In linea generale sono tre i motivi che rendono il mondo delle attività estrattive e i suoi eccessi un problema per le comunità: il primo perché si tratta di attività tra le più invasive e devastanti sia da un punto di vista ambientale che sociale; secondo, perché spesso gli enormi benefici economici finiscono nelle tasche di pochi, mentre alle popolazioni arrivano vantaggi poco più che virtuali; terzo, perché si tratta di attività non facilmente controllabili soprattutto in situazioni come quella pesarese dove la vigilanza sul territorio sembra essere insufficiente.
Il fatto che nelle Marche, modifica dopo modifica, si sia arrivati a stravolgere la normativa di settore, la dice lunga sul peso che la lobby dei cavatori ha in questa Regione. Già nei primi anni duemila le quantità autorizzate sembravano esagerate, ma c’era la scusa della ricostruzione post terremoto per cui opporsi sembrava più difficile, ma oggi?
Ogni giorno migliaia di metri cubi di ghiaie, argille e calcari vengono tritati e spesso sembrano sparire nel nulla. Quanto materiale viene utilizzato all’interno del territorio marchigiano e per cosa? Quanto materiale lavorato finisce fuori regione?
Questo è il nodo del problema: occorre scavare solo lo stretto necessario e ridimensionare le quantità funzionali al business.
Non è una questione di poco conto poiché è da questo che dipende il possibile traffico di camion, la quantità di polveri prodotte e la quantità di territorio da distruggere. Sino ad oggi nessuno tra gli uffici pubblici si è dimostrato in grado di fornire dati certi. E’ vero, a volerli cercare i dati si trovano, ma sono sempre e solo quelli forniti dai cavatori su cui una qualche perplessità, visto il conflitto d’interessi, ci permettiamo di averla.
E’ in questo contesto che si inserisce, quindi, il problema delle polveri e dello scarico degli inerti al porto di Pesaro.

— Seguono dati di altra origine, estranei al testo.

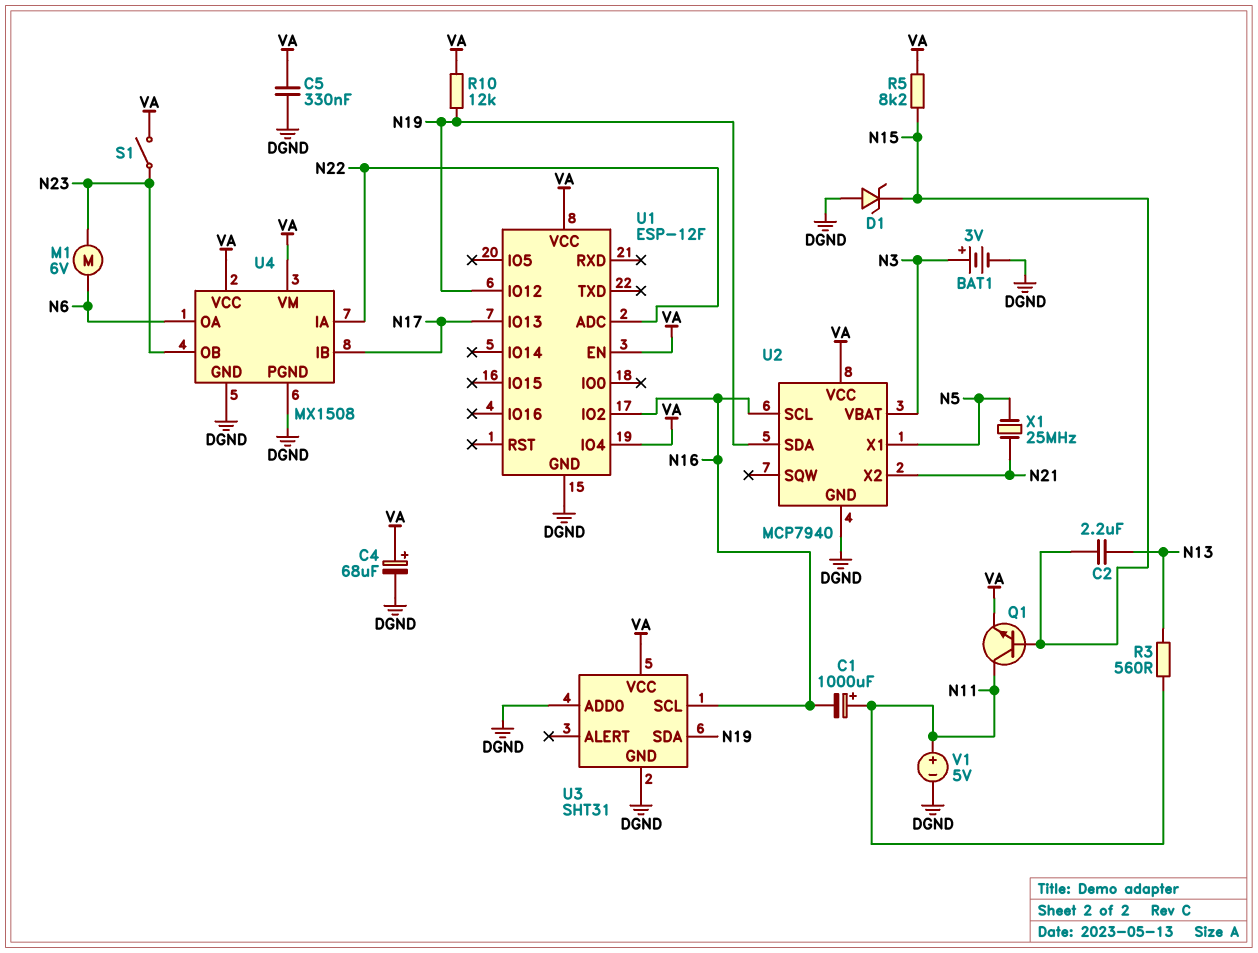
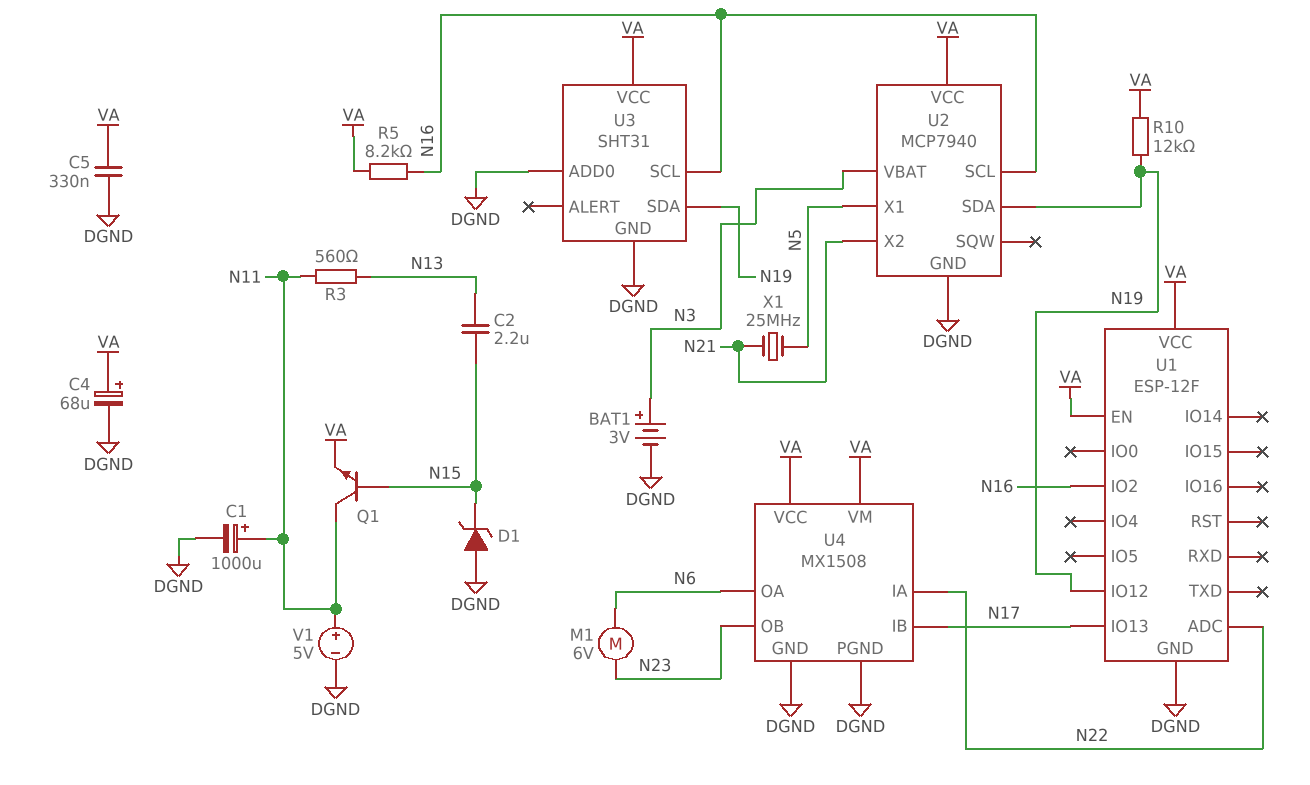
C1: 1000uF (plus N11, minus N16) -> 1000uF (plus N11, minus DGND)
R5: 8.2k (N15, VA) -> 8.2k (N16, VA)
S1: switch (N23, VA) -> none
U1 pin IO4: VA -> none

I residenti hanno tutte le ragioni di lamentarsi e trovano la solidarietà di quelle popolazioni dell’entroterra che hanno visto abbassarsi la qualità della vita a causa della vicinanza di un polo estrattivo.
La proposta di legge avanzata da Mirco Ricci, le prese di posizione da parte di alcuni politici e, stranamente, da parte del Presidente del Parco Naturale del San Bartolo (Acacia Scarpetti), sembrano invece solo strumentali ad aprire la strada a nuove concessioni. Quanto materiale serve nella provincia di Pesaro?
In assenza di informazioni certe dobbiamo domandarci se l’importazione di inerti dalla Croazia non sia da intendersi come attività di sfruttamento di territori resideboli dalla guerra, piuttosto che di attività necessaria per l’economia marchigiana. Ricordiamo che in questi anni, oltre ai poli estrattivi, c’è stato un fiorire di progetti di rimodellamento fondiario, di laghetti ad uso irriguo, di zone artigianali e industriali che, grazie all’abbassamento dei piani campagna e dei profili dei terreni, hanno permesso l’asportazione di quantità enormi di materiale che sembrano non figurare in nessuna statistica.
Ci viene detto che occorrono cave, che nelle Marche ci sono troppi vincoli e che il calcare massiccio è inavvicinabile, nel frattempo, però, a livello regionale si progetta di scavare anche dentro il Parco Naturale della Gola della Rossa. Non c’è che dire, una logica perfettamente in linea con chi vuol trasformare in un groviera il territorio della provincia di Pesaro.